Sophie doesn’t like to do the same thing twice, so on her return to Wanaka a role with LINK Upper Clutha beckoned, doing lots of research, event management and community engagement. But when the government changed last year she was drawn back to Wastebusters.


"I felt the context had changed around waste with the new government. I was like ‘this is our moment, this is our time to be in this space’. We’ve got a Green Party Minister for the Environment [Eugenie Sage], and she’s saying that waste is a problem. And that is something we have not heard for a long time.”


"I feel like the crisis around recycling is such a big opportunity to focus on reduction of waste. And you can feel it - people are talking about it.”


Sophie’s project work with Wastebusters included the Waste Free Fair, which took place earlier this month. It had "energy and excitement”, Sophie said, and people were keen to learn. Plastic Free Wanaka is still committed to its ambitious goal of Wanaka becoming plastic bag free by 2019. "We’re about to find out how far away we are,” Sophie said: the group’s next step is to compile a list of local plastic bag free retailers.


Meanwhile, she lives simply (but eats "really well”) and is modest about her "not very hardcore” outdoor activities: climbing, trail riding, bike packing and touring, tramping, and skiing.
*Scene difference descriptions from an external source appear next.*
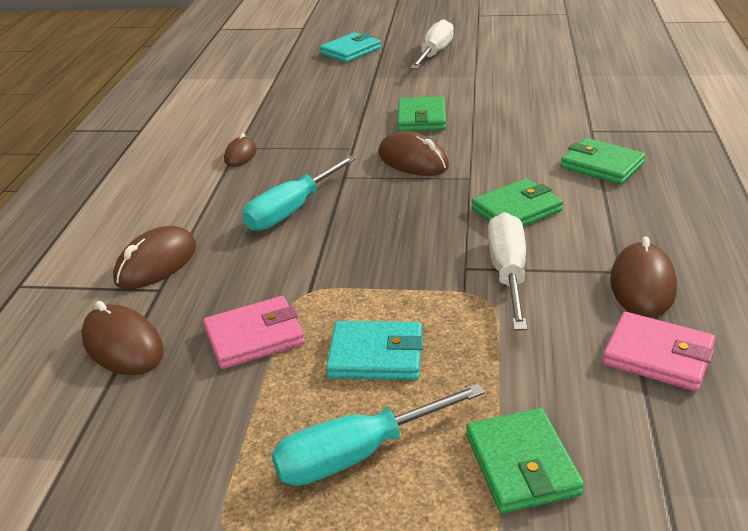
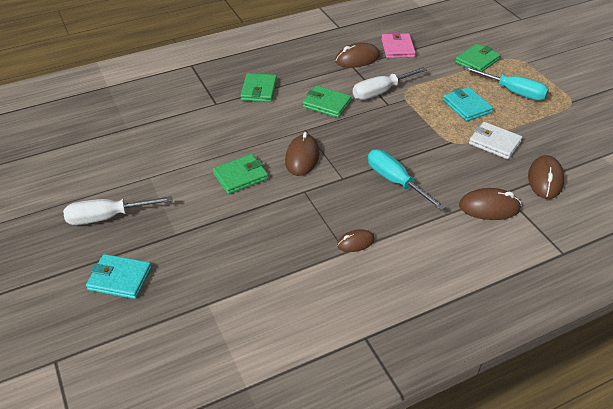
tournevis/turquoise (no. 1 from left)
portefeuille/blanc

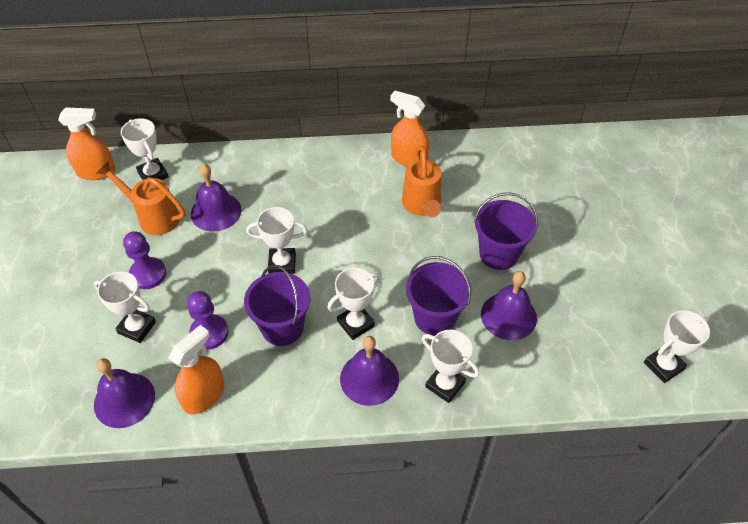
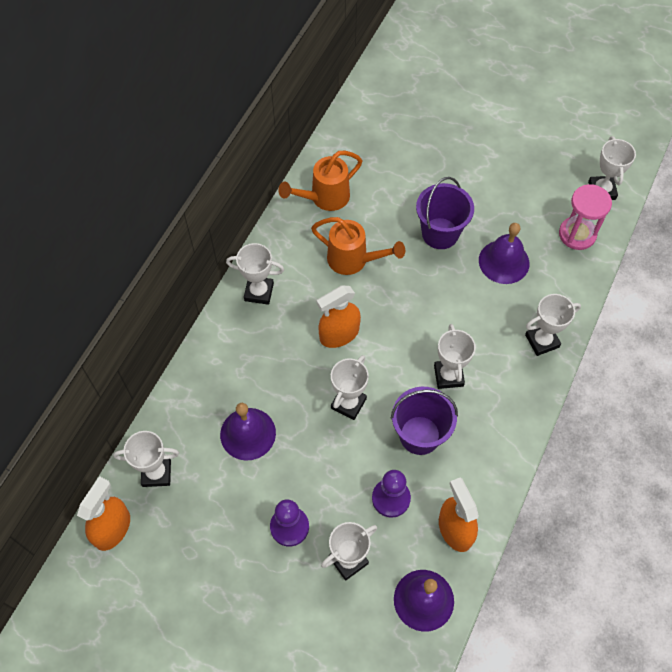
trophée/blanc (no. 2 from left)
arrosoir/orange (no. 1 from left)
vaporisateur/orange (no. 2 from left)
sablier/rose
cloche/violet (no. 3 from left in the first image)
seau/violet (no. 2 from left in the first image)

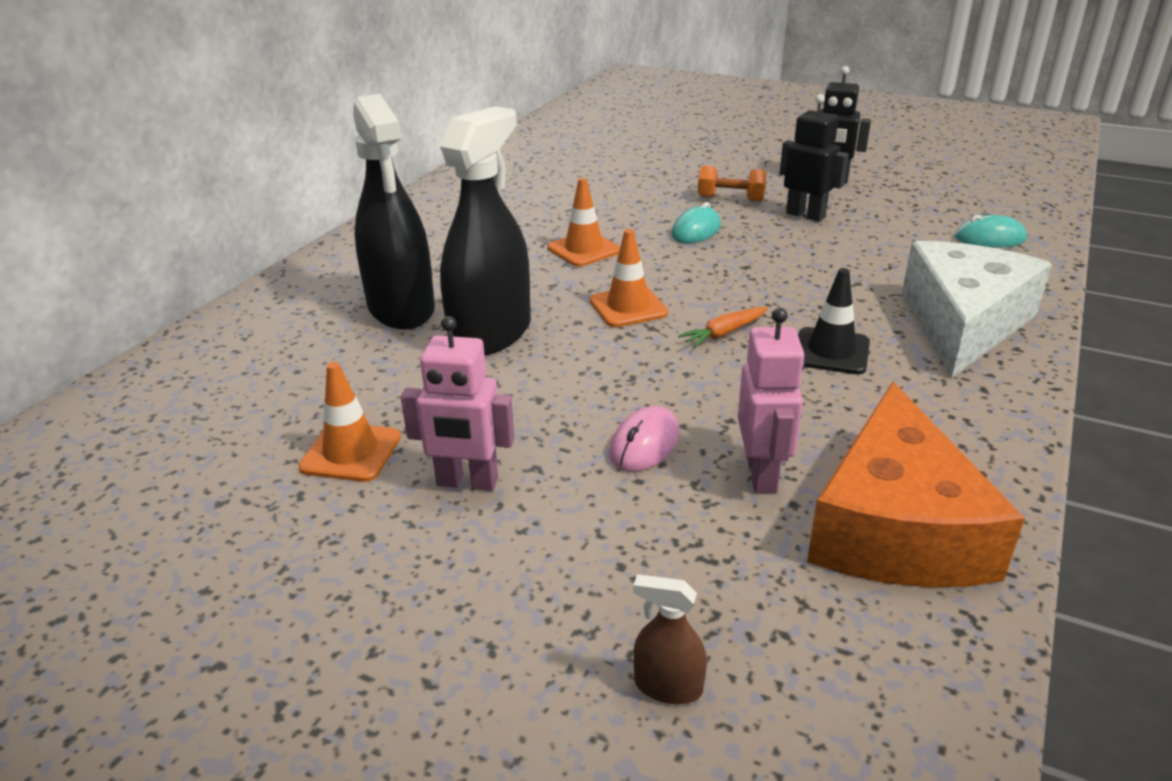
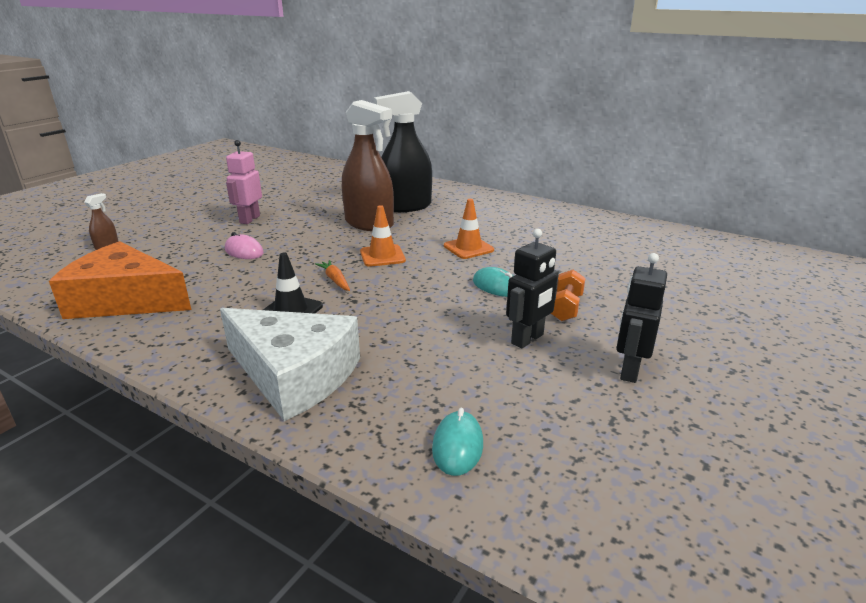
vaporisateur/marron (no. 2 from left)
cône de chantier/orange (no. 1 from left in the first image)
robot/rose (no. 2 from left in the first image)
"I kind of dabble in things. My Melbourne friends think I’m super adventurous, but in Wanaka - I’m at the back of the pack.”


Sophie said she’s always avoided the term ‘activist’. "I never felt like it fitted me.” But she was inspired by the advice of climate change activist Bill McKibbens (who visited Wanaka in 2009) to do what you can do; work actively in your community; change your work to align with your values; and lobby.


"Basically, be an activist,” Sophie said. "I think I’m owning it a bit more now.”